"Retrasada". "Tontito"."Gorda". Los calificativos son innumerables. Día a día. Risas burlonas, zancadillas, estuches rotos o papeles pegados a la espalda. “¡Infectado el que le toqueeeee!”, jugaban los compañeros en el recreo a costa de un niño de nueve años hace tres meses. Juan era el virus, siempre, sin rotación, y eso significaba que no se le podía rozar, había que aislarlo, atacarlo, machacarlo.
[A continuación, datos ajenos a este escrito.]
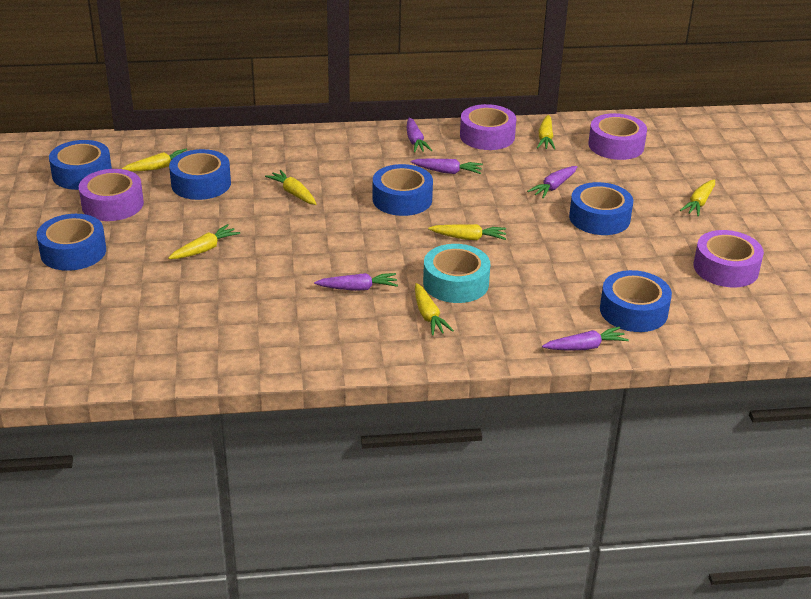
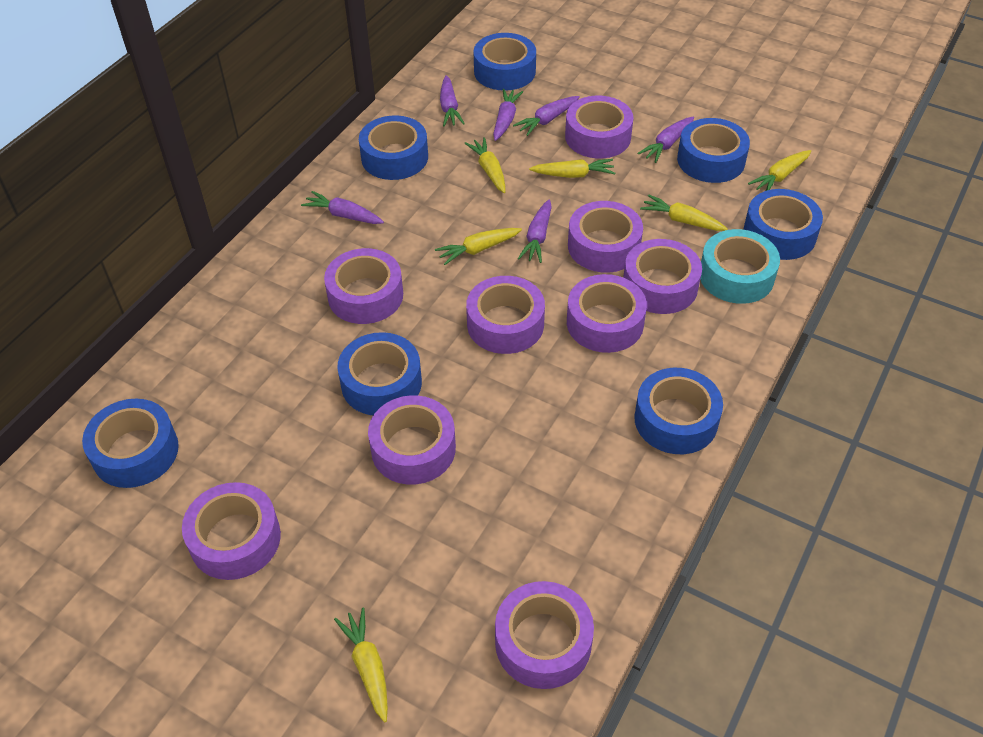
blue tape: 6 -> 7
purple carrot: 5 -> 6
purple tape: 4 -> 9
yellow carrot: 7 -> 6

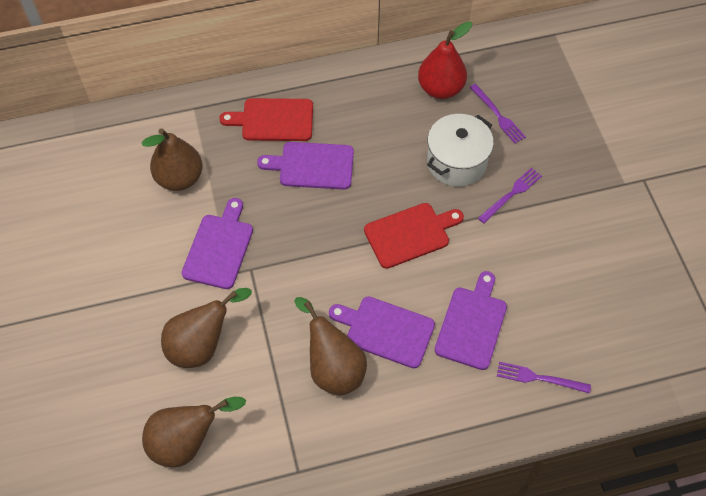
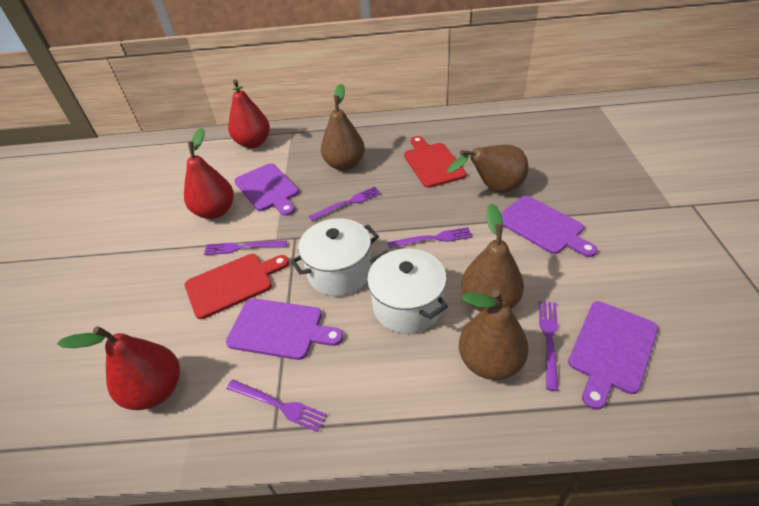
purple fork: 3 -> 5
red pear: 1 -> 3
white pot: 1 -> 2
Lola, de 14 años, intentaba disimular pasividad en otro colegio, en otro recreo, posiblemente a la misma hora: “Me da igual no tener amigos”. Hoy, con el confinamiento, los insultos, las risas y los golpes han pasado de fase: del acoso en clase a la tranquilidad de casa. La cuarentena como medicina. El aislamiento se ha convertido para algunos chicos que sufren bullying en un paraíso, un refugio, una quimera. La felicidad de sobrevivir sin ansiedad en un mundo que se ha dado la vuelta.
“Los niños que sufren bullying arrastran consecuencias psicológicas durante el curso, duermen mal, tienen pesadillas y ahora tienen miedo a volver a clase”, explica en Madrid Diana Díaz, de la fundación de Ayuda a Niños y Adolescentes en Riesgo (ANAR).
Díaz revela que el problema sigue ahí, latente, y lo comprueba con los contactos que siguen recibiendo sobre el estado emocional de los niños. “El 3% de nuestras consultas ahora es sobre ciberbullying. En el período escolar es un amplificador del bullying presencial. Ahora sobre todo se da cuando son cuestiones relacionadas con el centro escolar”. El curso pasado, la Comunidad de Madrid realizó 596 intervenciones “para mejorar la convivencia en los centros educativos”.
Lola no se llama Lola y Juan tampoco es Juan. Sus familias prefieren guardar su intimidad. Pero los dos forman parte de esa infancia que con el encierro han encontrado un salvavidas.
Ella recibió hace un par de semanas una videollamada a cuatro de tres compañeras de clase. Era raro. “¿Nuevas amigas?”. Durante toda la cuarentena nadie se había puesto en contacto con ella. Tampoco lo han hecho después. Ese día solo querían burlarse. “No me hacen caso, pero me da igual”, repite ahora en el salón de su casa, nerviosa ante cualquier visita, ansiosa por captar la mínima atención.